One of the most systematic pipelines of child labor was the parish apprentice system. Under English poor laws, local officials were responsible for pauper children, and they used apprenticeship as a way to offload that financial burden. Parish officials could bind children to factory masters without meaningful input from parents. Pauper parents had little room for negotiation and could theoretically lose their relief payments if they refused to let their child be sent to work. Both factory owners’ demand for cheap, controllable labor and parish officials’ desire to reduce costs encouraged the apprenticing of children at younger and younger ages.
This system directly fed the early factory workforce. Large numbers of children could be sent to cotton mills and other operations at once, providing hands who would submit to workplace discipline without parental oversight. These children became, as one historian put it, “early adopters” of new technology, trained from a young age to operate machinery that adult workers sometimes resisted. The parish apprentice system didn’t just exploit existing child labor. It actively created and organized a factory labor force from the poorest children in society.

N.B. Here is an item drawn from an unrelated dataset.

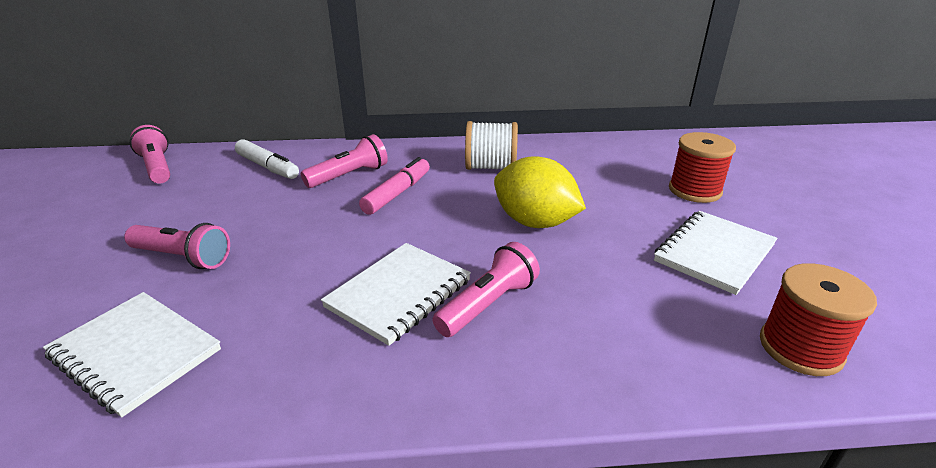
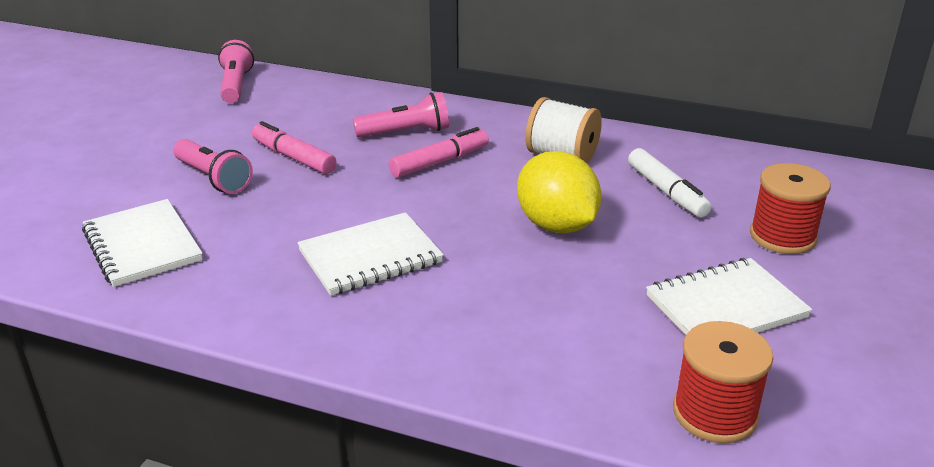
camera: 25 degrees right, 0 degrees up
(257, 218) = (294, 157): none -> pink marker
(267, 167) = (334, 106): white marker -> white marker (666, 192)
(488, 304) = (442, 288): pink flashlight -> none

Immigrants Filled the Hardest Jobs
Immigration added another layer to the industrial labor supply, especially for the most dangerous and physically demanding work. Irish immigrants in particular became a backbone of infrastructure construction in both Britain and the United States. Irish American men labored in coal mines and built the railroads and canals that connected industrial cities to raw materials and markets. The work was so deadly that a common saying held there was “an Irishman buried under every tie” along the railroad lines. These immigrants often took jobs that native-born workers avoided, filling critical gaps in the labor force at great personal cost.

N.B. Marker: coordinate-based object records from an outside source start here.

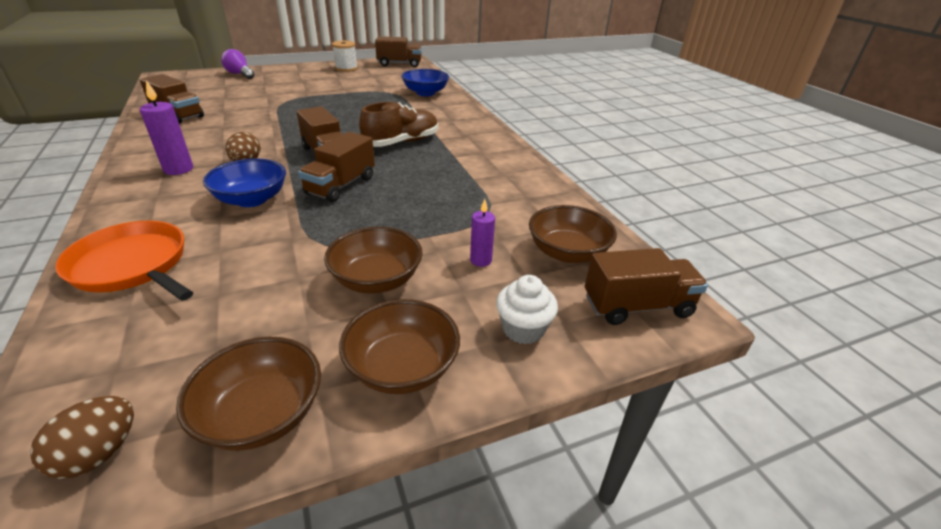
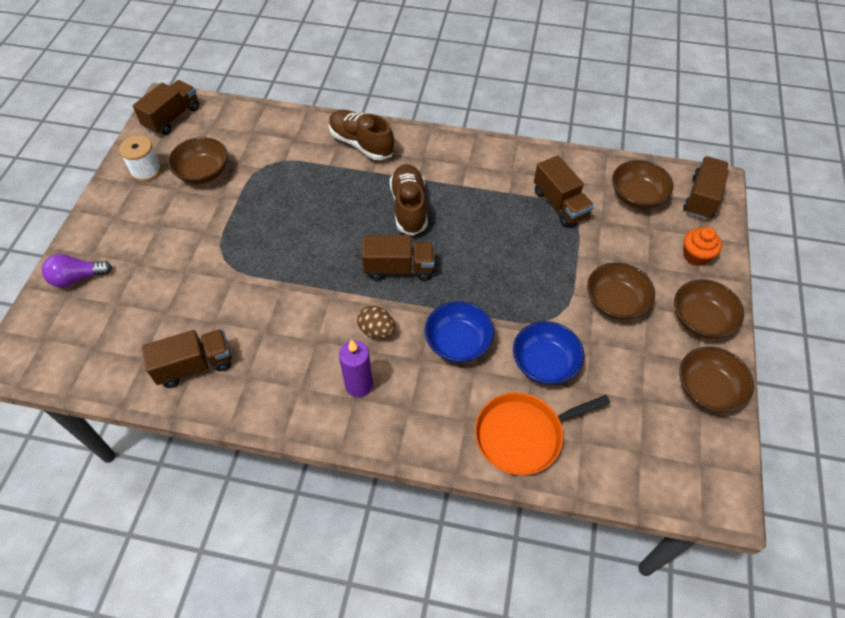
camera: 55 degrees left, 20 degrees up
(99, 453) = (704, 463): brown egg -> none
(341, 186) = (469, 278): brown truck -> brown truck (560, 204)
(360, 80) = (203, 173): none -> brown bowl
(425, 93) = (293, 138): blue bowl -> blue bowl (544, 363)
(450, 112) = (361, 144): none -> brown shoe
(480, 260) = (622, 242): purple candle -> none
(523, 329) = (695, 256): white cupcake -> orange cupcake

How These Groups Overlapped
These categories weren’t neatly separated. A family displaced by enclosure might move to Manchester, where the father worked in a warehouse, the mother operated a loom in a textile mill, and their children were apprenticed to a cotton factory. Irish immigrants arriving in industrial cities joined the same labor pool as rural English migrants. The industrial workforce wasn’t built from one group replacing another. It was built from all of these populations converging in the same factory towns at the same time, each driven by slightly different pressures but all responding to the same economic transformation.
What made the industrial revolution’s labor force historically unusual wasn’t just its size. It was how quickly it assembled from such diverse sources, pulled together by wage incentives, pushed by agricultural displacement, and expanded by a population that was, for the first time, surviving in larger numbers than ever before.